Besides being major contributors of greenhouse gas emissions, deforestation and biodiversity loss, there is an established link between even moderate intakes of red/processed meat and an increased risk of bowel cancer.
Our new study, published in Critical Reviews in Food Science and Nutrition, demonstrates that regular consumption of red/processed meat also increases the risk of coronary heart disease, caused by narrowed arteries that supply the heart with blood.
Globally, coronary heart diseases are the leading cause of death, claiming around nine million lives each year. Even when they are not fatal, they can be highly debilitating and severely reduce quality of life. So preventing coronary heart diseases is just as important as treating them.
We reviewed the evidence from thirteen large-scale prospective cohort studies: investigations that track a group of people over time. In total, these involved over 1.4 million people. All the participants in these studies completed detailed dietary assessments, and their health was tracked for up to 30 years.
Our main findings were:
- Each 50 g/day higher intake of processed meat (e.g. bacon, ham, and sausages) increased the risk of coronary heart disease by 18%.

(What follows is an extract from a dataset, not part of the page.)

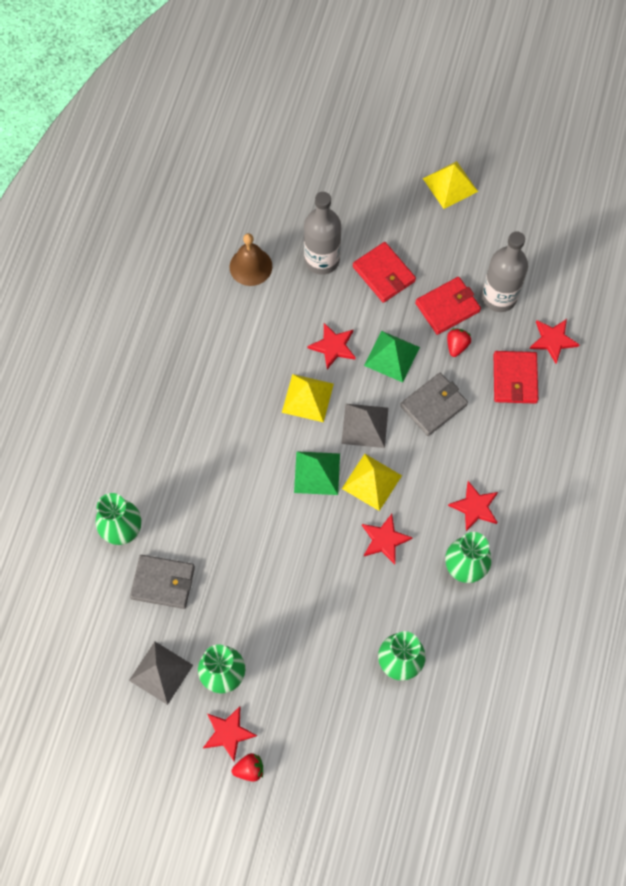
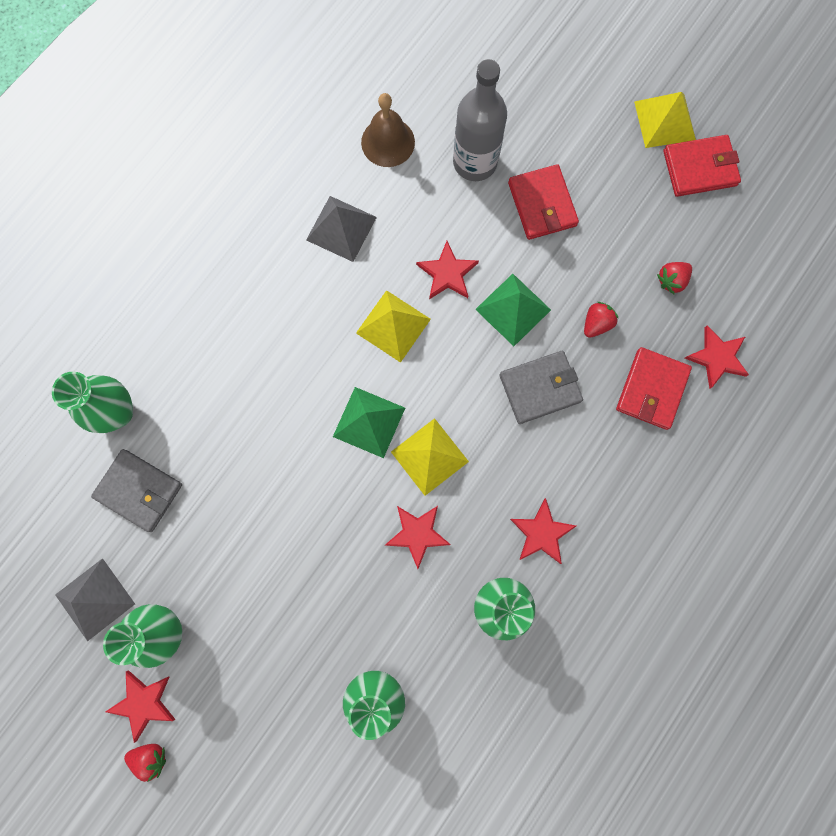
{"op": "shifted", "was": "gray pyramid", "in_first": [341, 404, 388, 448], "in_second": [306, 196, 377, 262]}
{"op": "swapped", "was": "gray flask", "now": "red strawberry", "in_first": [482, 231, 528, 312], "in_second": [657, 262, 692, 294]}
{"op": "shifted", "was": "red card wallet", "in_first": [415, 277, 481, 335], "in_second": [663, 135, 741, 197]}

- Each 50 g/day higher intake of unprocessed red meat (such as beef, lamb and pork) increased the risk of coronary heart disease by 9%.
- There was no clear link between eating poultry (such as chicken and turkey) and an increased risk of coronary heart disease.
Combining these with results of other studies suggests that the best diet for good heart health is a plant-based diet, with lots of fruit and vegetables, and limited alcohol. But just reducing your intake of red and processed meat could make a difference.
Based on current coronary heart disease statistics and dietary intakes in the UK, our study suggests that if 100 people reduced their unprocessed red meat intake by three-quarters: for example from four times a week to once a week, or if they stopped consuming processed meat altogether, deaths from coronary heart disease would decrease from 10 in 100 down to 9 in 100. This may not sound like a lot at an individual level but it relieves pressure on health services, and having this information allows people to make their own choices.
There are lots of other things people can do to reduce their risk of coronary heart disease. These include being physically active, maintaining a healthy weight, not smoking and avoiding high blood pressure.
Our latest results give a further incentive for people to limit their consumption of red and processed meat, though more research is needed to understand how red and processed meat increase the risk of coronary heart disease.